The top insulation panel 20 and an upper part of the top bridge panel 28 have a same planar surface, on which a corrugated membrane 30 is attached by way of an anchor strip 32 to complete the cargo wall.
Looking at how the internal face of the hull 1 and the bottom insulation panel 10 of an LNG carrier are assembled in further detail, the stud bolt 14 is adhered to an inner wall of the hull 1 by resistance welding, and a hole, through which the stud bolt 14 can be inserted, is pre-formed in the bottom insulation panel 10. Accordingly, assembly is completed by engaging a nut 14a with the stud bolt 14 and inserting a cylinder-shaped foam plug 15 in the hole formed in the bottom insulation panel 10.
As corner areas of the cargo of the conventional LNG carrier need to be made more rigid than other flat areas, the structure of a corner of the cargo of the LNG carrier will be described below with reference to the accompanying drawings.
FIG. 2 is a sectional view illustrating a structure of a cargo insulation corner of an LNG carrier in accordance with a conventional embodiment of U.S. Pat. No. 6,035,795.
As illustrated, two sheets 51 of insulating material intersect each other to form the corner of the cargo, and installed on an internal side toward the inside of the cargo at a region where these sheets 51 intersect is an insulating sheet 52, which is attached in between two wooden boards 53. In order to prevent a secondary barrier from cracking due to deformation of the hull and thermal deformation caused by the cryogenic LNG, the wooden boards 53 are used for the corner area, unlike the flat areas.
FIG. 3 is a sectional view illustrating a structure of a cargo insulation corner of an LNG carrier in accordance with another conventional embodiment of U.S. Pat.

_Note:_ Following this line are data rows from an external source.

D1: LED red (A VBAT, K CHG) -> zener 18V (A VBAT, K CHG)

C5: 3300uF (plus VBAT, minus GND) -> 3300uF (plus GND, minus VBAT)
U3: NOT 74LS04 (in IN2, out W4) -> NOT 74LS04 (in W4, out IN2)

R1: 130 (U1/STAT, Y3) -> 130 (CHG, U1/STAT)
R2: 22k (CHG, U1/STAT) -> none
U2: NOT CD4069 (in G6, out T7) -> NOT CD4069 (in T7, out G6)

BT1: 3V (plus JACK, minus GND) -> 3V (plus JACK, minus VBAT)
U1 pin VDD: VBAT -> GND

No. 6,378,722.
As illustrated, a flexible gasket 62 is installed at an intersecting region of insulation layers 61 that corresponds to a corner area of the cargo, and corrugations (not shown) are formed in a primary barrier (not shown) in order to prevent stress caused by thermal contraction from converging at the corner area, thereby reducing the stress applied to the corner area.
Referring back to FIG. 1, the corrugated membrane 30, which is the primary barrier, is directly contacted with LNG. In a large capacity cargo, the LNG inside the cargo may slosh, thereby applying pressure to the cargo, if the LNG carrier is rolled or pitched due to the waves or winds.

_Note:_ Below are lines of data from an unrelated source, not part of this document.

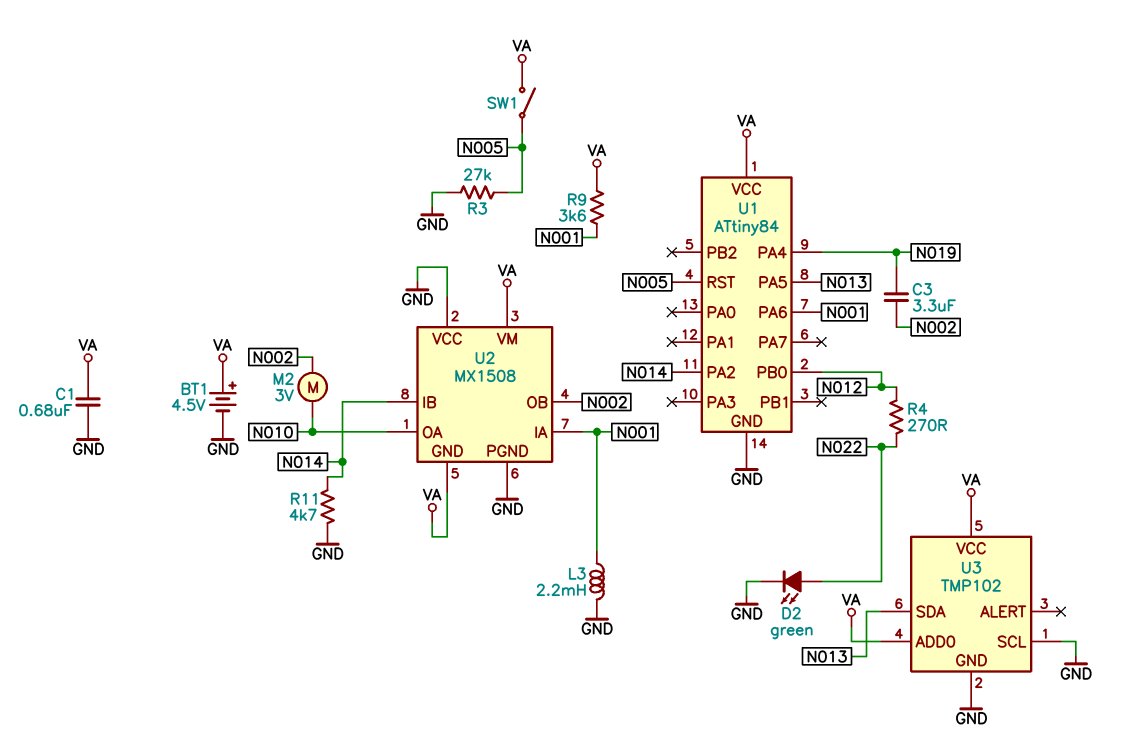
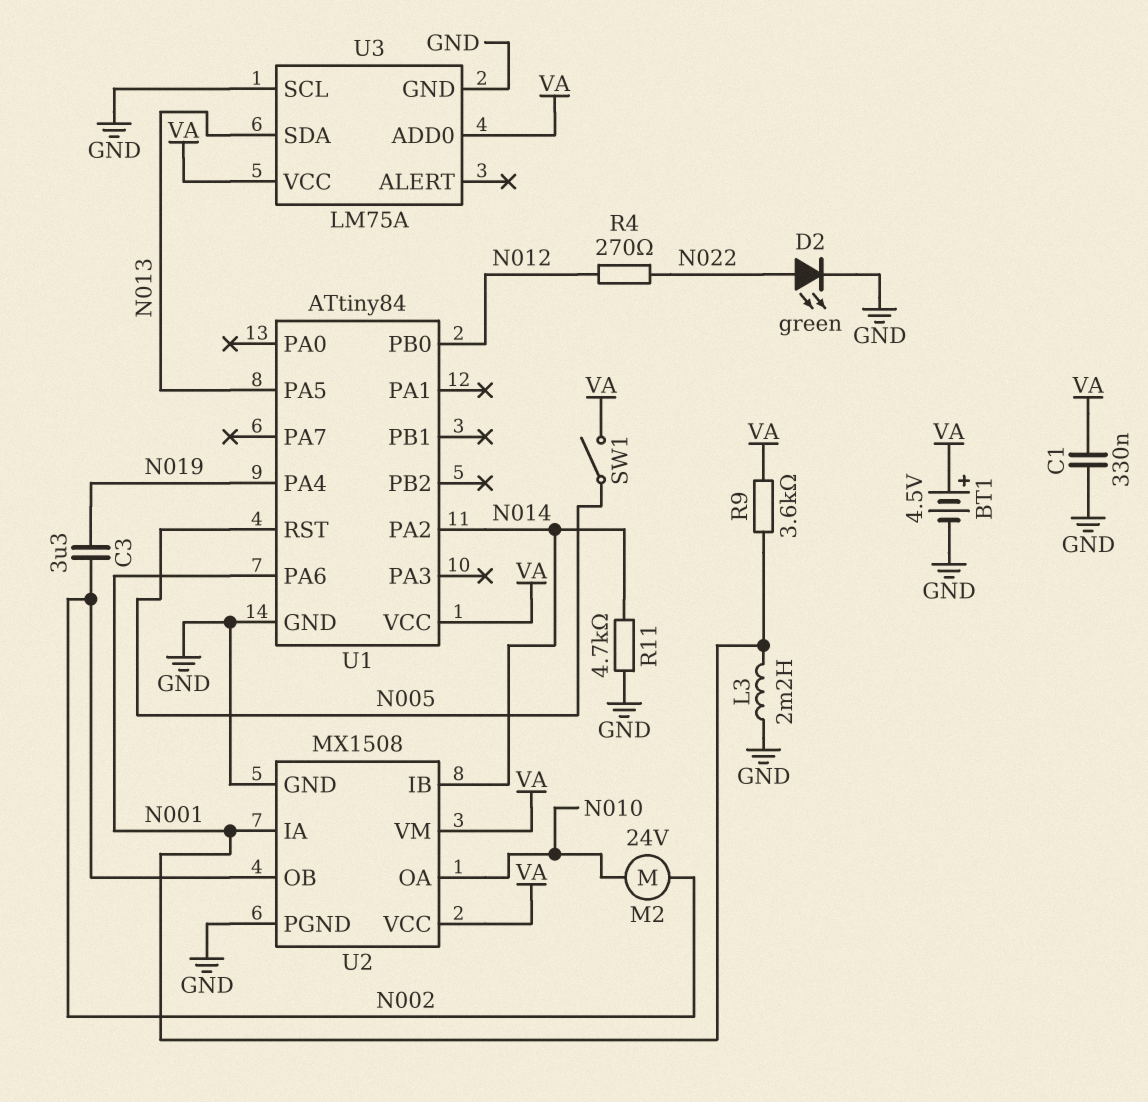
C1: 680nF (GND, VA) -> 330nF (GND, VA)
M2: motor 3V (N002, N010) -> motor 24V (N002, N010)
R3: 27k (GND, N005) -> none
U2 pin GND: VA -> GND
U2 pin VCC: GND -> VA
U3: TMP102 -> LM75A

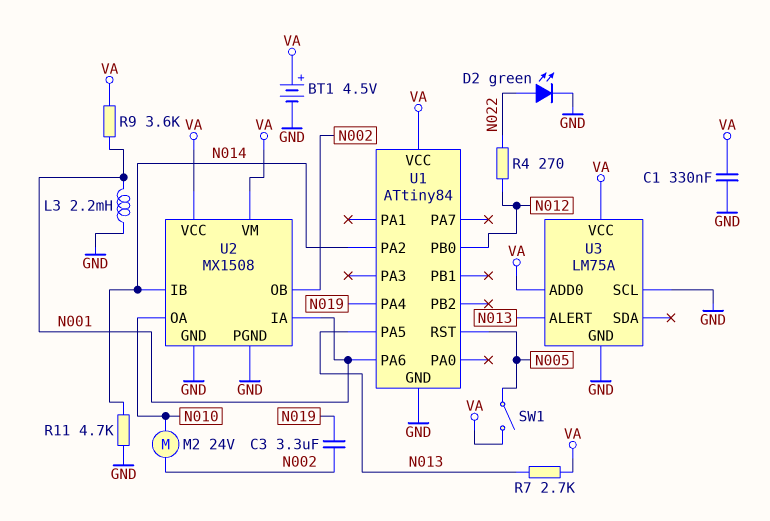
R7: none -> 2.7k (N013, VA)
U3 pin ALERT: none -> N013
U3 pin SDA: N013 -> none

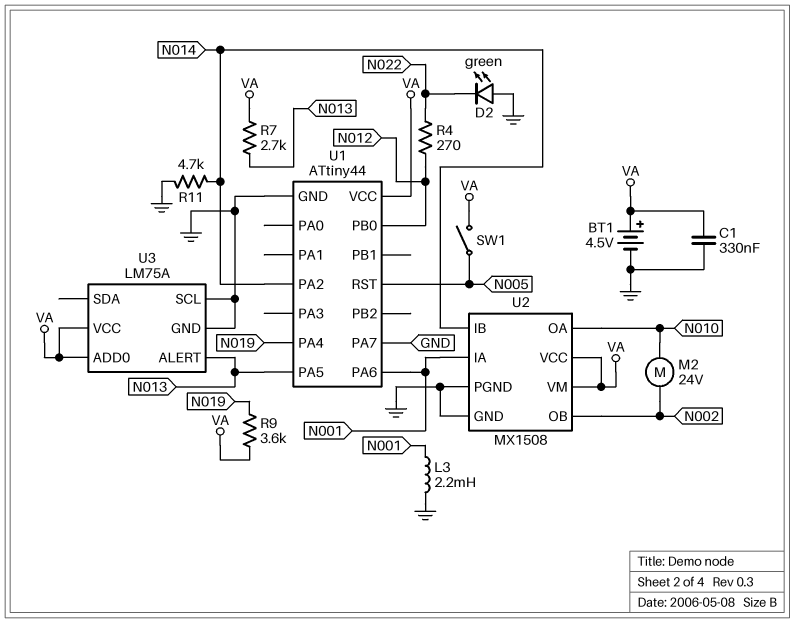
C3: 3.3uF (N002, N019) -> none
D2: LED green (A N022, K GND) -> LED green (A GND, K N022)
R9: 3.6k (N001, VA) -> 3.6k (N019, VA)
U1: ATtiny84 -> ATtiny44
U1 pin PA7: none -> GND

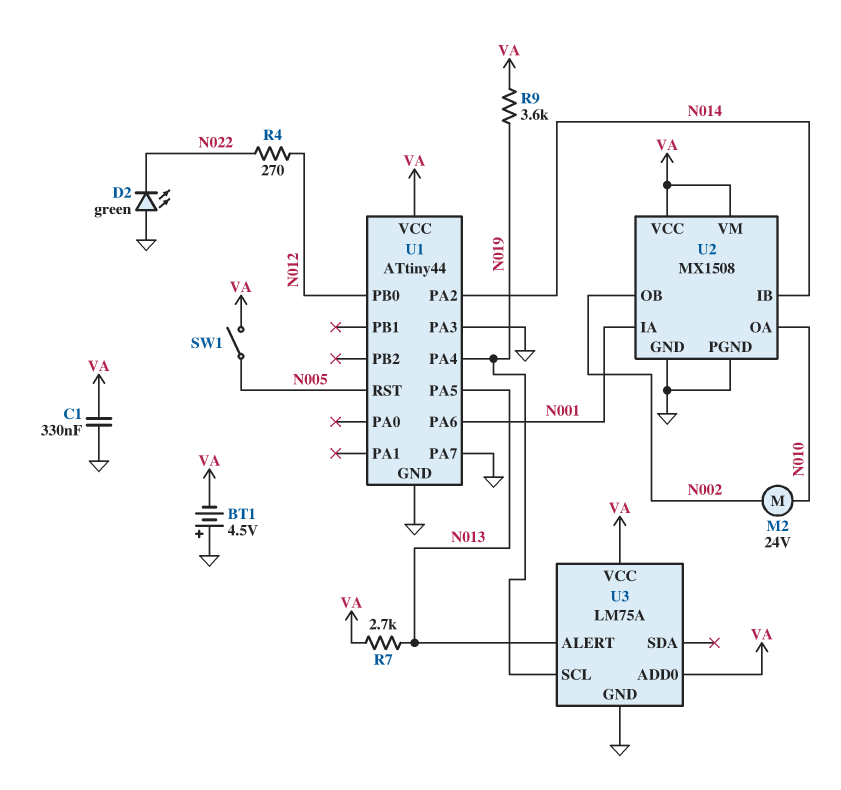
BT1: 4.5V (plus VA, minus GND) -> 4.5V (plus GND, minus VA)
L3: 2.2mH (GND, N001) -> none
R11: 4.7k (GND, N014) -> none
U1 pin PA3: none -> GND
U3 pin SCL: GND -> N019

The pressure caused by sloshing affects the corrugated membrane 30, which is in direct contact with LNG, and the top insulation panel 20, which is in contact with the corrugated membrane 30. Here, if the impact load and stress caused by the pressure exceed the rigidity of the corrugated membrane 30 and the top insulation panel 20, plastic deformation and crack may occur, lowering the safety of the LNG cargo.

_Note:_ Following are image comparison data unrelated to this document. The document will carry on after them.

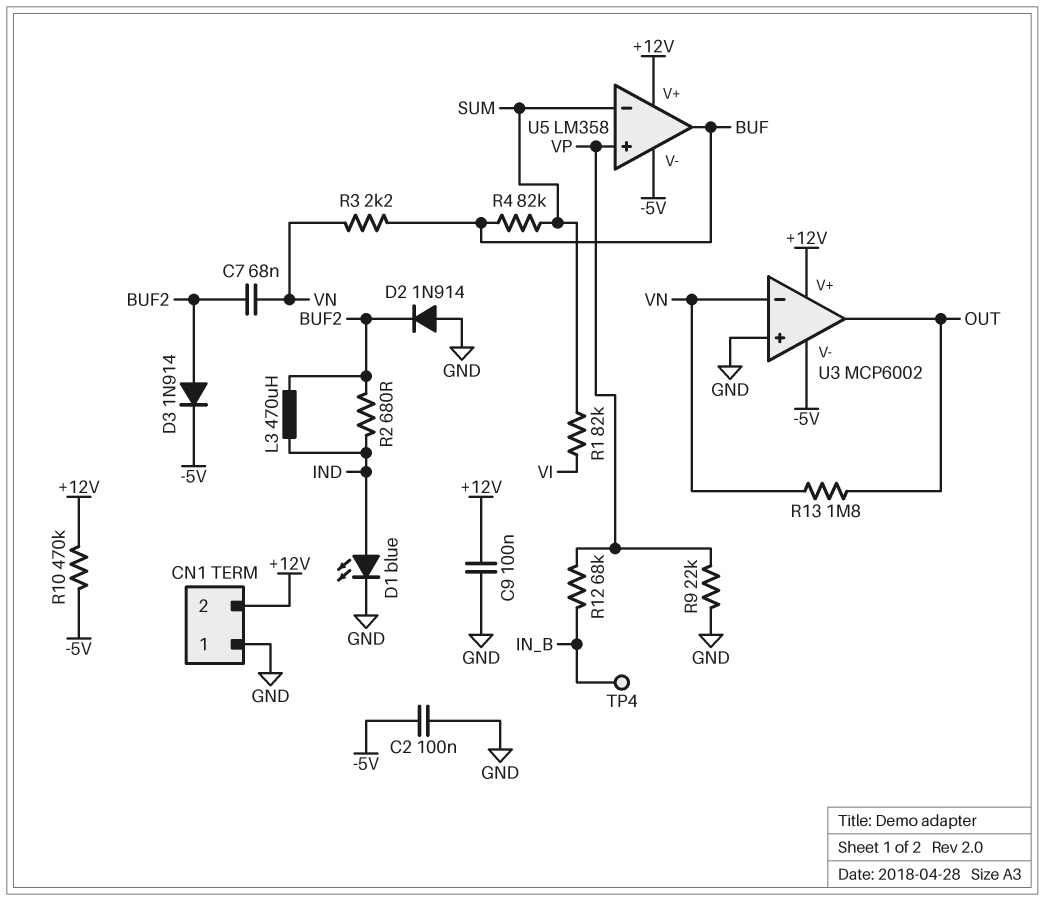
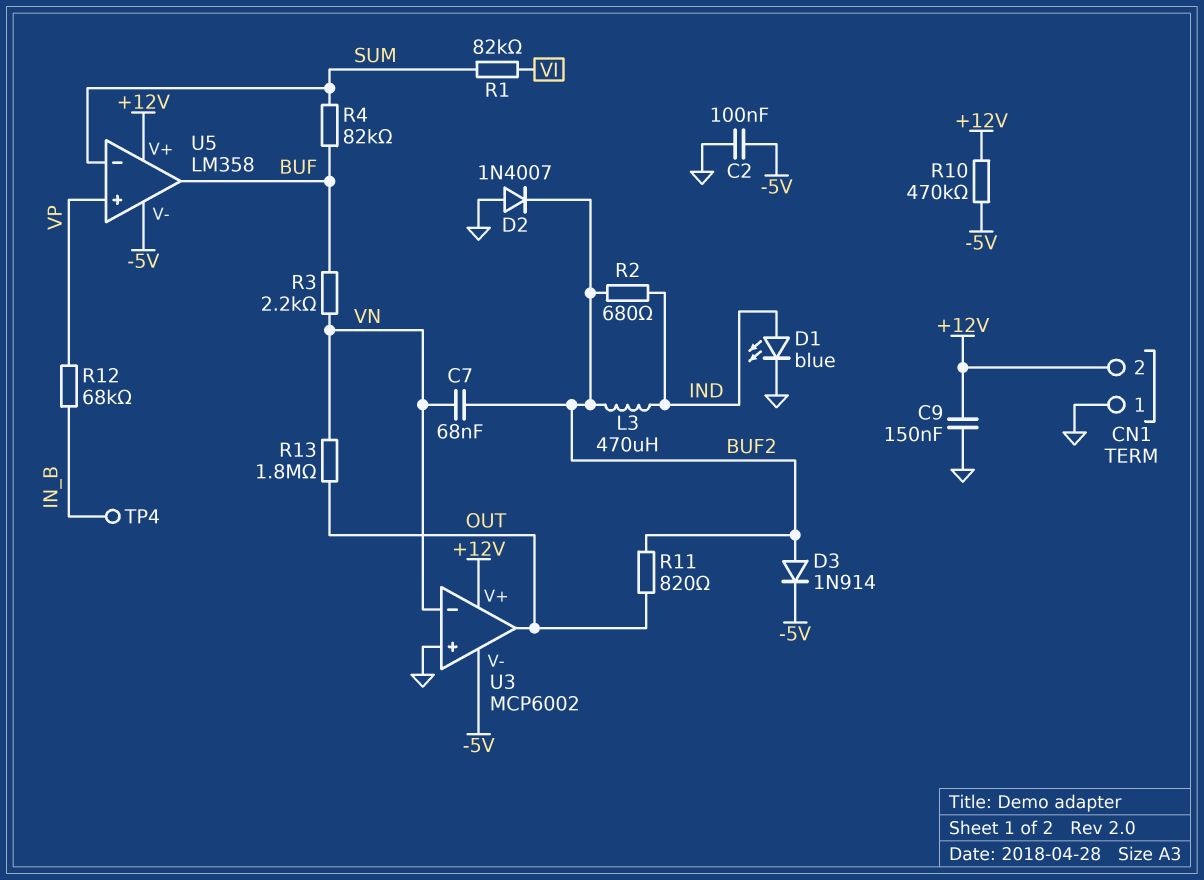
C9: 100nF (+12V, GND) -> 150nF (+12V, GND)
D2: diode 1N914 (A GND, K BUF2) -> diode 1N4007 (A GND, K BUF2)
R9: 22k (GND, VP) -> none
R11: none -> 820 (BUF2, OUT)

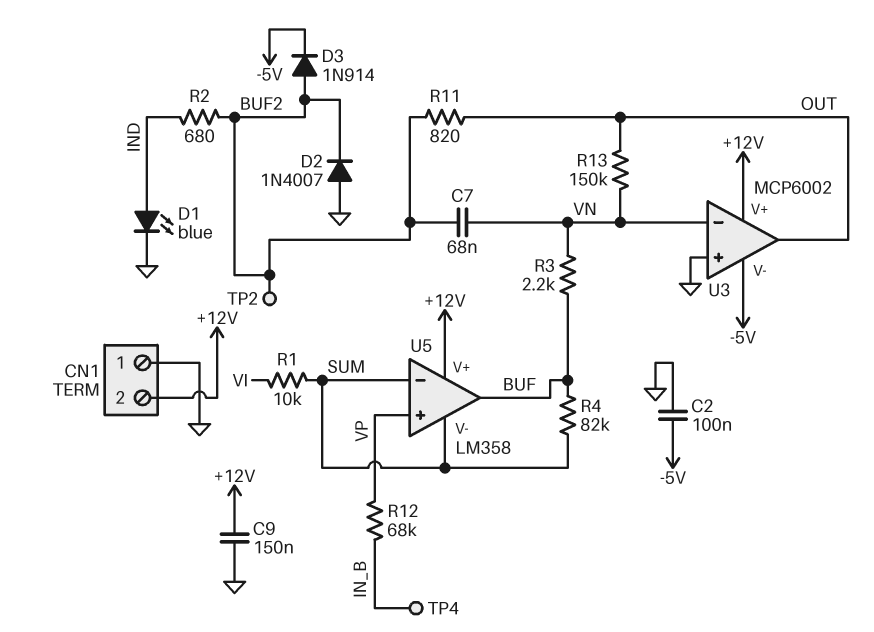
L3: 470uH (BUF2, IND) -> none
R1: 82k (SUM, VI) -> 10k (SUM, VI)
R10: 470k (+12V, -5V) -> none
R13: 1.8M (OUT, VN) -> 150k (OUT, VN)
TP2: none -> test point (BUF2)
U5 pin V-: -5V -> SUM

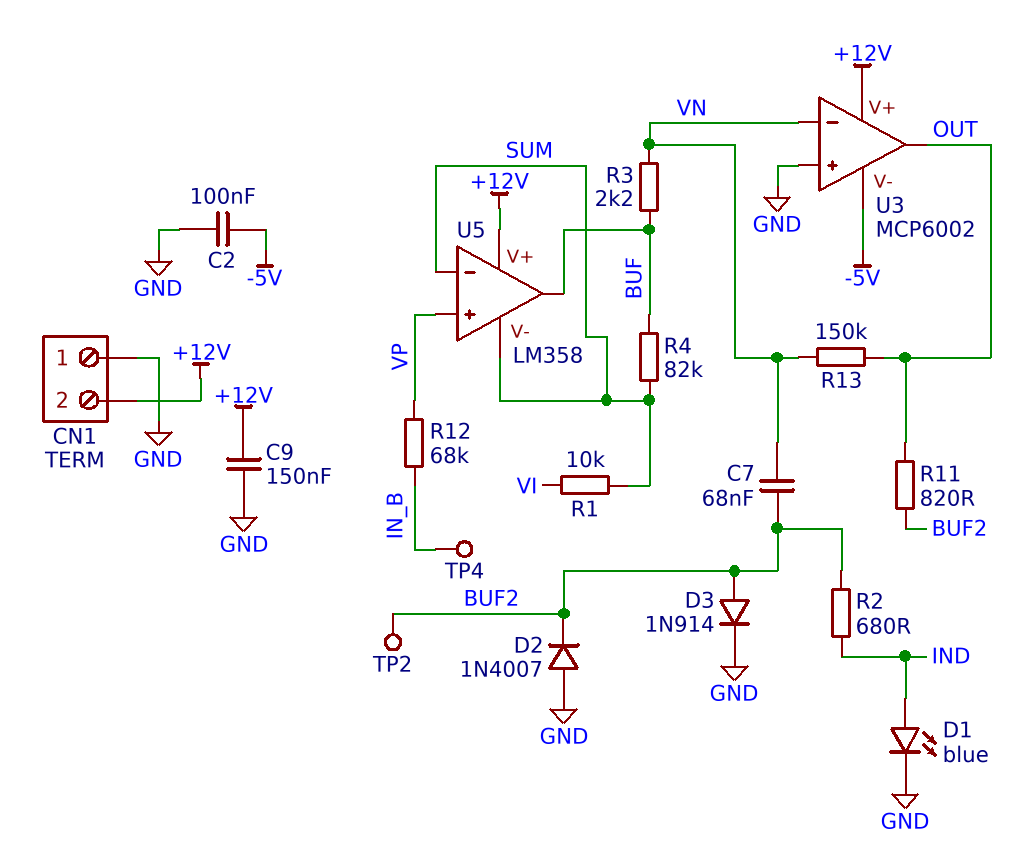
D3: diode 1N914 (A BUF2, K -5V) -> diode 1N914 (A BUF2, K GND)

Particularly, a joint area of the corrugated membrane 30, which is the primary barrier, and the top insulation panel 20, which is the insulator, is more vulnerable to the impact load and stress caused by the deformation and sloshing of the hull.
As described above, the structure of the corner area of the cargo of the LNG carrier in accordance with the conventional art has been constructed rigidly by use of thick plywood, called hard-wood key, or has been corrugated to reduce the stress. However, as the structure is non-continuous, the stress generated due to the sloshing, the deformation of the hull and the change in temperature converges at the corner area. Moreover, it is difficult to undertake the construction of the secondary barrier since the corner area forms an acute angle, and the weight is greatly increased since a material such as plywood is used.